La contrainte la plus forte de cette situation sur les entreprises demeure le financement. Le resserrement des conditions financières fait en sorte qu’elles doivent chercher des rendements sur investissements supérieurs de leurs projets pour avoir un retour positif. « Le contexte est particulier parce que les taux sont montés rapidement. Il faut toutefois mentionner que ce sont des taux qu’on avait en 2006 ou 2007 et que les entreprises à l’époque n’avaient pas plus de difficultés à effectuer leurs activités », nuance l’économiste, qui perçoit tout de même une pression sur les entreprises actuellement.

Le responsable de l’intelligence économique d’Amundi rappelle également que, jusqu’à maintenant, l’inflation avait été transférée au consommateur final et les marges ont été maintenues. Cependant, les ajustements vont devenir moins évidents. Le ralentissement économique fera en sorte que les fournisseurs auront plus de difficulté à faire passer les hausses de prix, ce qui aura pour effet de compresser les marges. Cela va évidemment jouer sur la rentabilité à court terme. Il faut toutefois prendre en compte que la réalité est complexe et que ce ne seront pas tous les secteurs qui subiront le même impact.

Pays émergents : un contrepoids

Au niveau mondial, toutefois, les économies émergentes, comme la Chine et l’Inde, viennent contrebalancer le ralentissement affectant les pays plus développés. Elles ont en effet un rythme de croissance très positif. L’hypothèse des spécialistes d’Amundi est donc d’une croissance globale de 2,7 % en 2023 en valeur réelle. Ce chiffre se situe juste sous la barre de l’objectif général de 3 %.

« Les économies avancées, particulièrement l’Europe et l’Amérique du Nord sont en ralentissement, mais la Chine est en accélération et d’autres pays émergents également. Ces moteurs de croissance permettent à l’économie mondiale de tenir la tendance. […] En 2023, les deux tiers de la croissance mondiale viennent d’Asie, dont un tiers de la Chine et 15 % pour l’Inde », souligne M. Blanchet.
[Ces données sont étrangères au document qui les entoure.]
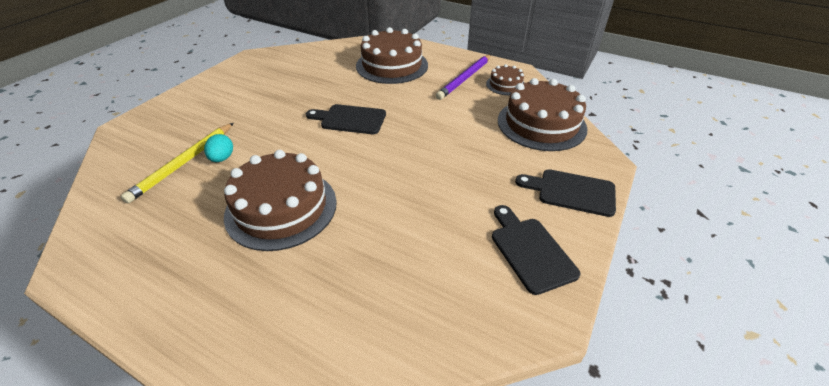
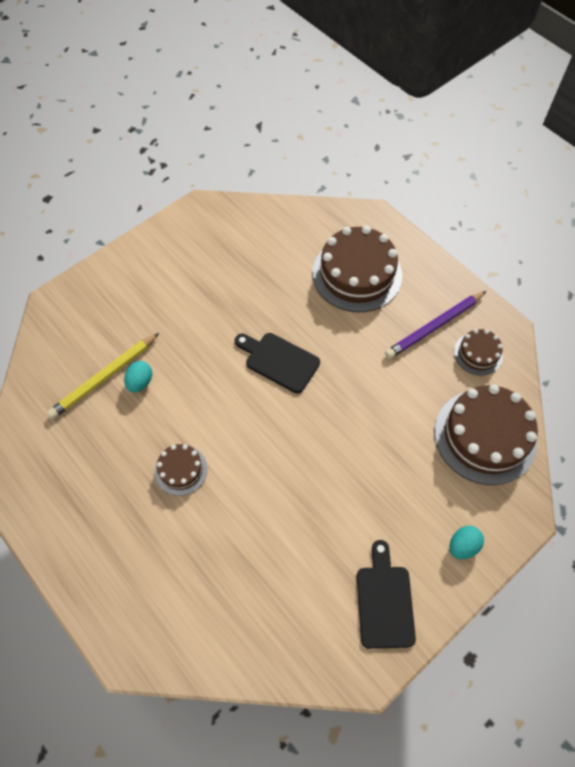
camera: 20 degrees right, 20 degrees up
(281, 208) = (181, 470): brown cake -> brown cake, size x0.51
(571, 192) = (462, 546): black cutting board -> turquoise egg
Ce contrepoids s’avère positif à l’échelle mondiale, puisqu’il permet d’éviter une récession globale. Pierre Blanchet considère que cette tendance de la croissance penchant vers l’Asie va perdurer, pour différentes raisons démographiques et de dynamique économique. « Cette zone va continuer d’être un grand contributeur à la croissance mondiale. Ensuite, on n’est pas obligé d’avoir un déséquilibre », mentionne-t-il.

À long terme

Selon M. Blanchet, l’année 2024 devrait se poursuivre sur la même lignée que 2023. Amundi fait l’hypothèse que le ralentissement aux États-Unis sera confirmé, avec une croissance négative, en valeur réelle, d’environ -0,3 % pour l’année 2024. Pour la croissance mondiale, les estimations tournent autour de 2,6 %, toujours avec une faible contribution des économies avancées. « C’est la même configuration que cette année. »
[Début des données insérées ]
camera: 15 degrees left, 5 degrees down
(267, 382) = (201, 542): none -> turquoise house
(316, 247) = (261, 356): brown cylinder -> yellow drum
Les experts prévoient que l’inflation va redescendre, mais cela se fera sur plusieurs trimestres. « Ça prend beaucoup de temps à une économie qui a subi un choc inflationniste pour retrouver son niveau précédent. Nous pensons que l’objectif de 2 % des banques centrales est accessible en 2024. Pour cela, il faut conserver la pression, c’est pourquoi nous ne prévoyons pas voir de baisses de taux d’intérêt de la Réserve fédérale américaine avant la fin de l’année, voire le début 2024. Il faut être sûrs que l’inflation et les anticipations d’inflation soient recalées », fait valoir Pierre Blanchet.

Une fois l’objectif de 2 % atteint, les économistes d’Amundi estiment que l’inflation va avoir tendance à demeurer plutôt au-dessus de ce chiffre dans les économies avancées. Dans la décennie précédente, la tendance inflationniste était largement sous le 2 %, particulièrement en Europe. « Pour différentes raisons, notamment le coût de la transition énergétique, la déglobalisation, le rapprochement des chaînes d’approvisionnement, une certaine pression à la hausse va être maintenue. L’équilibre sera probablement un peu au-dessus de 2 % », croit M. Blanchet.